The acid stress produced acute changes in S2 soil microcosm. In addition to the inhibition of lipase and alkaline phosphatase activities, the heterotrophic bacterial counts were significantly diminished after both levels of acid stress. However, an increase in the functional diversity was evidenced. In this point, it is important to note the sludge properties treated by land farming which influenced the S2 soil properties. The sludge (RC90), extensively analyzed as previous condition to decide the remediation treatment (Morelli et al. 1995), revealed a high pH (10.41). We could suggest that during the land farming process, the alkaline sludge selected a degrading microbial community adapted to a pH higher than the original soil pH. When this soil (S2) was subjected to acid stress, the dead biomass resulted in an input of carbon source easily available for the surviving population. The recovery of functional diversity suggested that the surviving populations were potentially active under the relatively lower pH. Furthermore, the addition of acid certainly modified the interaction between the different compounds of the contaminated soil, modifying their bioavailability and consequently allowing the increase of the microbial activity. Therefore, the potential functional diversity of the metabolically inactive S2 soil could be restored by acidification. Tobor-Kaplon et al. (2006) suggested that the soil stability depends on the mechanisms of adaptation developed during the first disturbance and whether a subsequent disturbance is similar to the first in terms of the mechanisms with which the organisms deal with the disturbance. In this sense, it can be assumed that the surviving populations would have been present in a dormant state before the acidification was done and after acid stress become potentially active.
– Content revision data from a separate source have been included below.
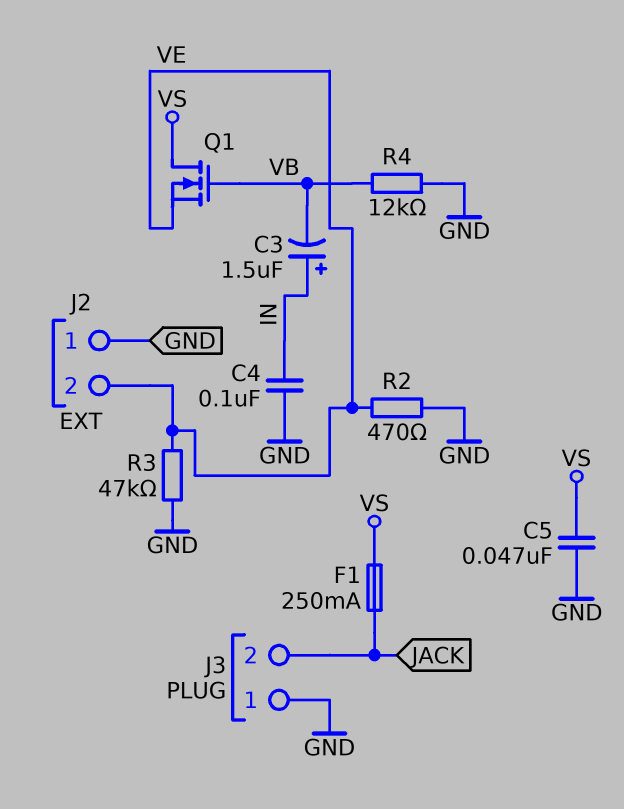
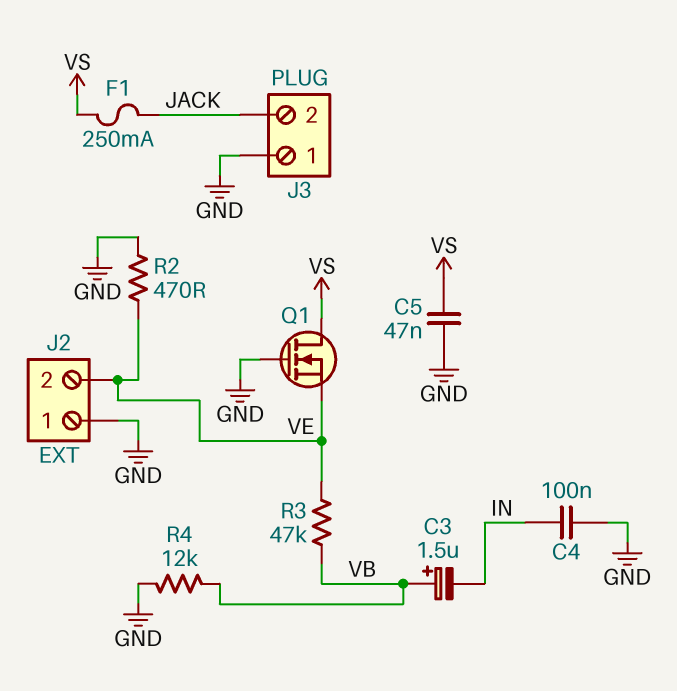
C3: 1.5uF (plus IN, minus VB) -> 1.5uF (plus VB, minus IN)
Q1: NMOS (G VB, D VS, S VE) -> NMOS (G GND, D VS, S VE)
R3: 47k (GND, VE) -> 47k (VB, VE)

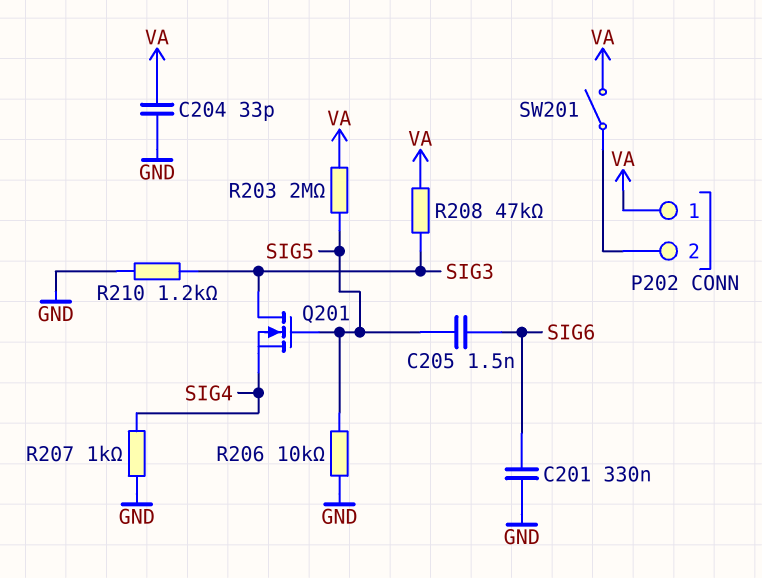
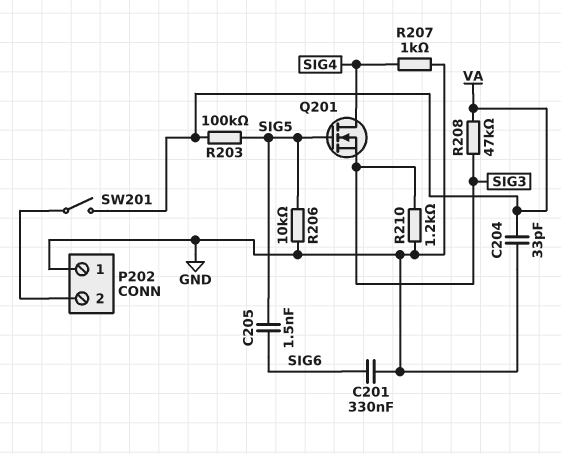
P202 pin 1: VA -> GND
Q201: NMOS (G SIG5, D SIG3, S SIG4) -> NMOS (G SIG5, D SIG4, S SIG3)
R203: 2M (SIG5, VA) -> 100k (SIG5, VA)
The more disturbances happen multiple factors influence the responsiveness to a subsequent disturbance, certainly reducing the possibility to predict any response. Griffiths and Philippot (2013), in their recently published review on resistance and resilience of the soil microbial community, suggested that there is no general response to disturbance because stability is particular to the disturbance and soil history. From our results, a hydrocarbon diffuse soil contamination, even in a soil with low organic matter content, could be quite stable to cope with Cd, saline, and acid stresses. Instead, it could be expected a particular responsiveness to stress from a bioremediated soil, in relation with the previous history (the sludge properties). In agreement with Griffiths and Philippot (2013), although having analyzed the responsiveness only through the biological resilience, our results reflected the relevance of the previous disturbance nature and the stress selected to assess the resilience of the soils, especially in hydrocarbon-contaminated soils.

5 Conclusion

The previous pollution history is one determining factor of the soil responsiveness to stress. A hydrocarbon diffuse soil contamination could influence as little that it be quite stable to cope with the stress. Instead, the soil from a land farming unit represent a more disturbing situation resulting in a lack of response to some stresses. However, whether the stress can reverse the soil condition provoked for the first disturbance, a recovery of the soil activity could be expected. From our results, a controlled acidification could improve the functional diversity of the bioremediated soil. It could be interesting to include the assessment of responsiveness to diverse stresses to know the extent of the soil stability after a bioremediation treatment.